In an attempt to avoid the ‘othering’ of those suffering acute forms of disadvantage, such as poverty or homelessness, it is sometimes argued that homelessness ‘can happen to anyone’.
Concerned politicians, charities, academics and others suggest ‘homelessness results from many different causes’ and ‘homelessness is hugely complex’.
Well-intentioned as they are, such statements create the perception that homelessness is a fairly random event, its causes largely unfathomable, and attempts at prediction are doomed to failure. But is the risk of homelessness really so widely distributed across the population as to justify the common media refrain that we are ‘all only two pay cheques away from homelessness’? These ‘inclusive’ type narratives distract from deeper structural and systemic causes that are identifiable, and preventable, if the political will be found?

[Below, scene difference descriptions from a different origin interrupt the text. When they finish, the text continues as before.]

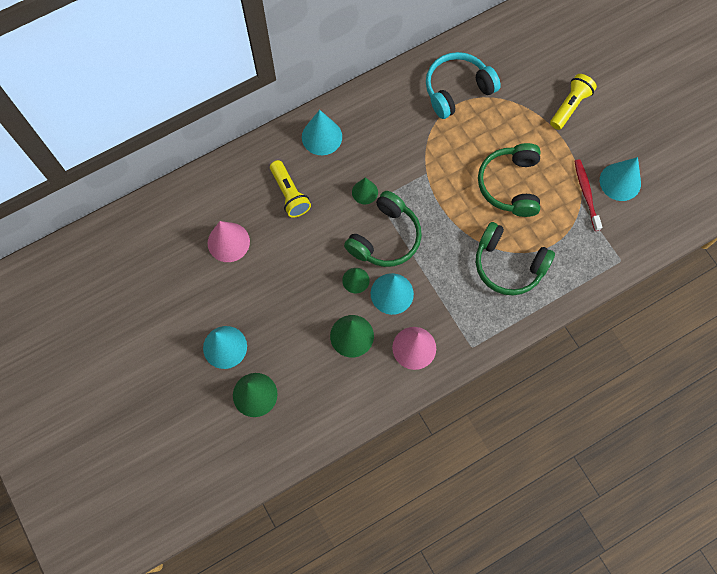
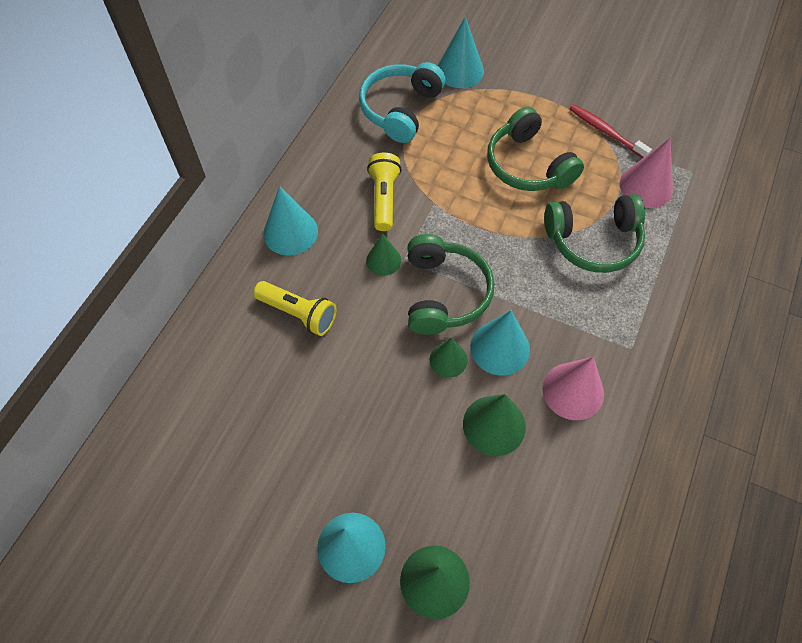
camera: 35 degrees left, 10 degrees down
(228, 242) = (262, 413): pink cone -> pink cone (646, 186)
(570, 106) = (521, 66): yellow flashlight -> yellow flashlight (384, 198)
(620, 181) = (626, 104): turquoise cone -> turquoise cone (460, 70)

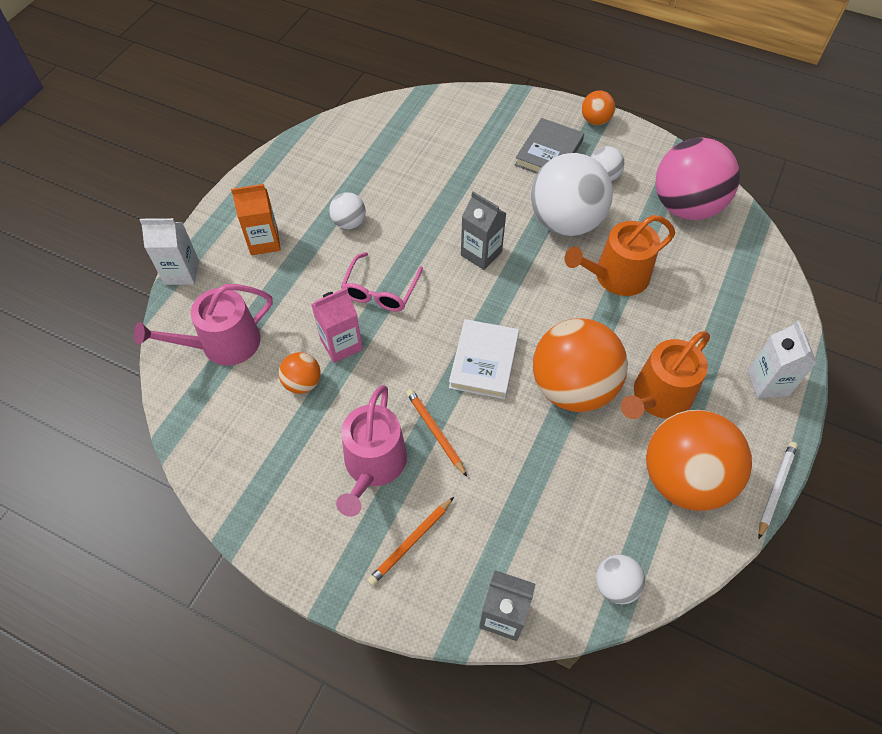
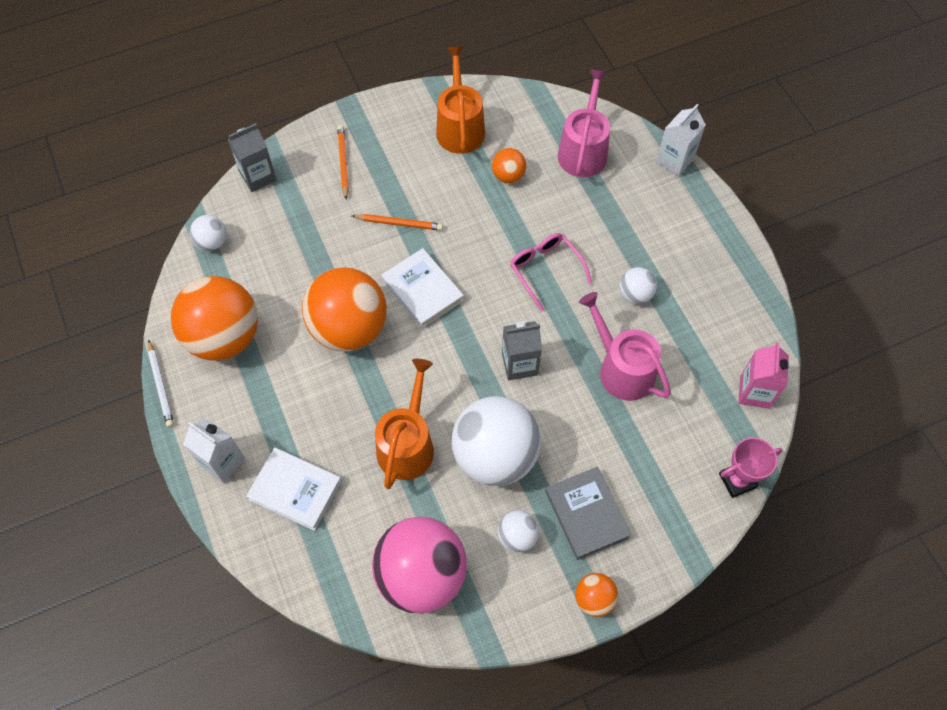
camera: 130 degrees right, 5 degrees up
(264, 242) = (663, 226): orange carton -> none
(341, 344) = (519, 216): pink carton -> pink carton (754, 392)
(373, 465) = (410, 176): pink watering can -> pink watering can (621, 369)
(444, 99) = (737, 480): none -> pink trophy
(658, 397) = (288, 376): orange watering can -> orange watering can (460, 127)
(726, 317) = (295, 490): none -> white book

A paper published in Housing Studies demolishes the ‘two paycheques’ myth through careful analysis of three major surveys that ask about past experience of homelessness.
Homelessness: who is most at risk?
The authors demonstrate that poverty, particularly childhood poverty, is by far most powerful predictor of homelessness in young adulthood. Health and support needs, such as serious drug use, also contribute to homelessness risks, but their explanatory power is less than that of poverty.
The fact is that for some systematically disadvantaged groups, the probability of homelessness is so very high that it comes close to constituting a ‘norm’.
Conversely, for other sections of the population, the probability of falling into homelessness is slight in the extreme because they are cushioned by many protective factors.
The idea, then, that ‘we are all only two pay cheques away from homelessness’ is a seriously misleading statement. Myths like these become dangerous when they are repeated so often that those who ought to, and need to, know better start to believe them. How many times have we heard senior figures from government and the community sector restate the ‘it could happen to any of us’ line. This has to be called out for the gobbledygook it is, so that we can move on to design the sort of effective, long-term preventative interventions in homelessness that recognise its predictable yet far from inevitable nature.
Are we really ready to concede that social justice, or even simple compassion, no longer has any purchase in the public conscience? Moreover, it strikes me as a very odd corner for those of a progressive bent to deny the existence of structural inequalities, which is exactly what the ‘two paycheques’ argument does.
This is not a valid claim, and repeating it distracts us from focusing on causes that may be identifiable, and possibly preventable.
So let’s leave it behind. Let’s be honest that homelessness probably won’t happen to you. But you should care about it anyway. Because it’s happening to an increasing number of your fellow citizens. And it’s miserable, unfair, and preventable.